Silau cahaya senja dengan lugas menerpa semua bagian tubuhku, memaksaku untuk sedikit menyipitkan sepasang mata kecil ini, ah…semua ini terlalu indah kulalui tanpamu, gumamku. Sempat terpikir andai bisa kucuil senja yang romantis ini, kubungkus dan ku bawa terbang untuk kupersembahkan padamu. Hingga bisa menciptakan bayang sosok kita berdua.
Wajah-wajah pribumi mengisi pemandangan sepanjang jalan kembaliku. Segala gurat garis di paras mereka, menyadarkanku bahwa kini ku ‘tak lagi membutuhkan cermin waktu untuk ku mengetahui pantulan usia dan beda dalam setiap jiwa yang hidup. Mengingatkanku, bahwa ‘tak lama lagi angka usia ini bergeser.
Dan untuk kedua kalinya, akan kulewati tanpamu, di sini. Meski kutahu kita saling meluangkan waktu di satu malam, untuk menyebut nama masing-masing dalam lantunan doa yang seakan menghapus jarak samudera liar di sana.
Kasih, tahukah kau? Ikhlas cintamu yang ‘tak berkemas indah dan menawan, namun rasa tunggal itu telah selalu menghantarku sebatang kara ke negeri sebrang ini. Meyakinkanku, bahwa sederhana rasa kita memegahkan segala usaha jerih payah. Memantapkanku, bahwa jauh jarak ini terasa terhapus berkat gigih perjuanganmu merangkulku dengan keanggunan tingkah laku kelelakianmu.

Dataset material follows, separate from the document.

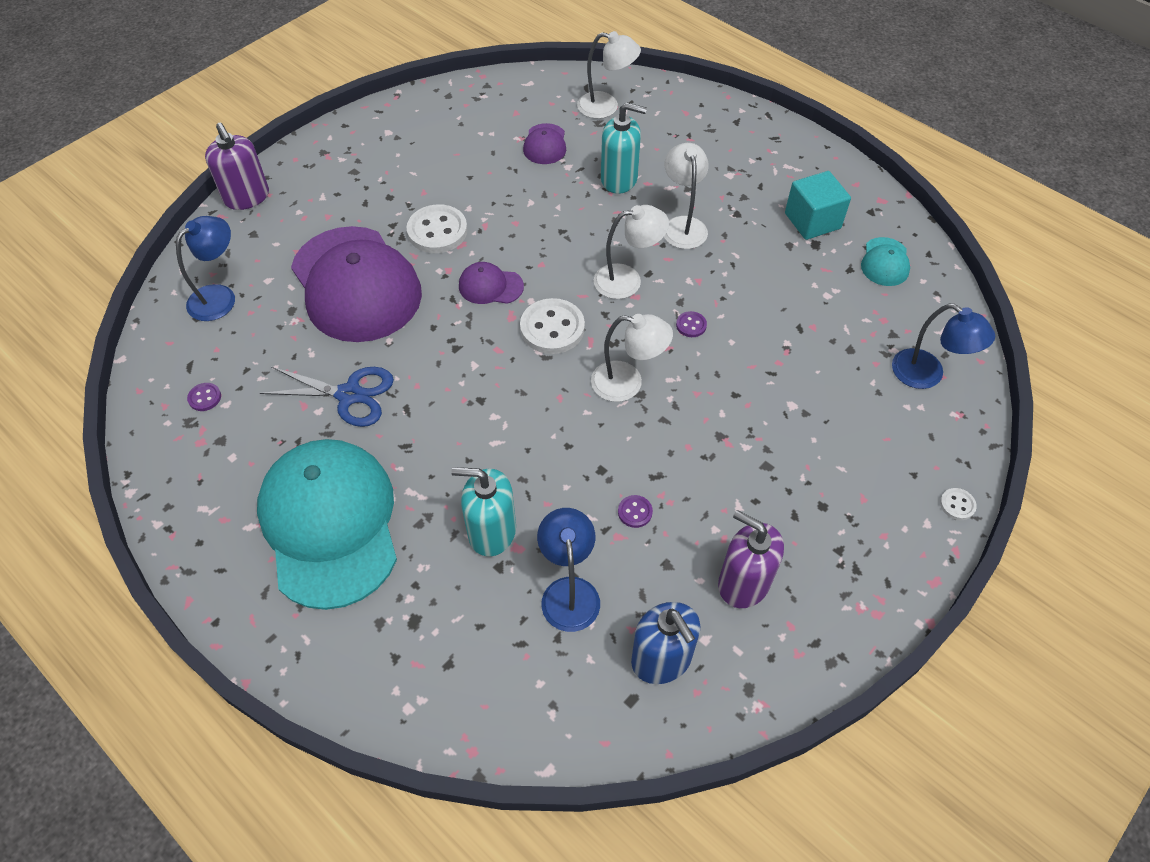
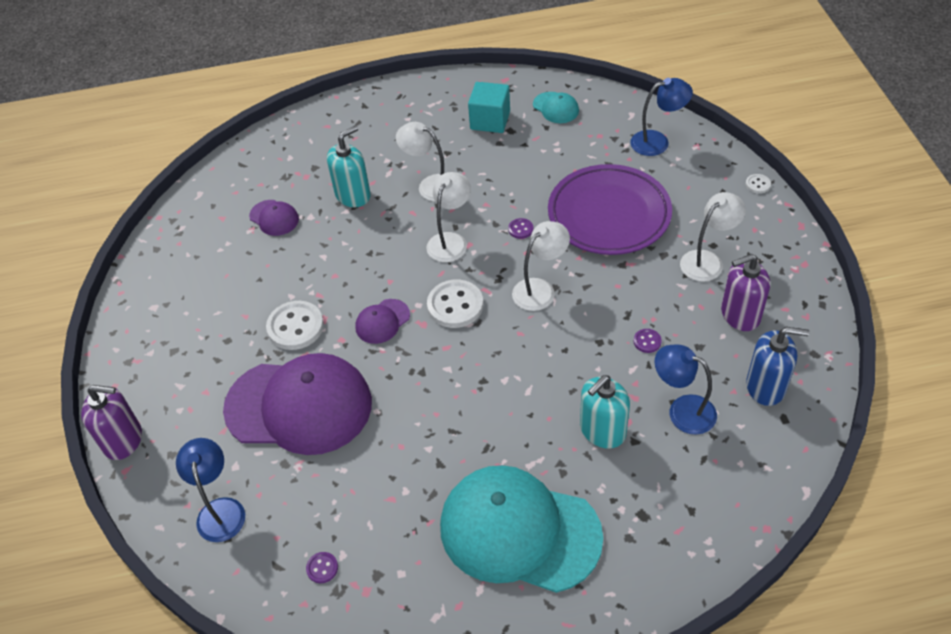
camera: 50 degrees left, 5 degrees down
(349, 395) = (408, 462): blue scissors -> none
(606, 107) = (274, 164): white lamp -> white lamp (707, 260)
(778, 387) = (609, 214): none -> purple plate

‘Tak seperti Chairil yang mengurungkan niat ungkapkan rasa saat ia jatuh cinta pada Sri Ayati di masa mudanya, kepribadianmu yang latif nan lembut dalam memperlakukan ku sebagai perempuan terindah, membuatku merasa sangat beruntung dilahirkan sebagai kaumku, dan Sri Ayati ‘tak seberuntung aku di masanya.
Ujian bertubi ‘tak lelah berhenti, menerpa niat istiqamah ini. Namun yakin diri berikrar, cambuk ruang dan waktu ini menguatkan semua yang rapuh dan ragu. Memondasi dan saling memperbaiki. Meniang kokoh dan saling mempercayai. Menembok rapat dan saling menjagai. Mencipta atap dan saling melindungi.
Kasih, tunggu aku di situ. Kelak ku akan kembali ke rangkul hangatmu dan gores seribu kisah anyar nan apik di tiap lembar perkamen roman kita, dan hanya kita. Cengkrama deretan huruf berjejer kita, bak rantai yang menembus bingkai jarak, erat saling mencengkram, ‘tak berjarak ‘tak berputus.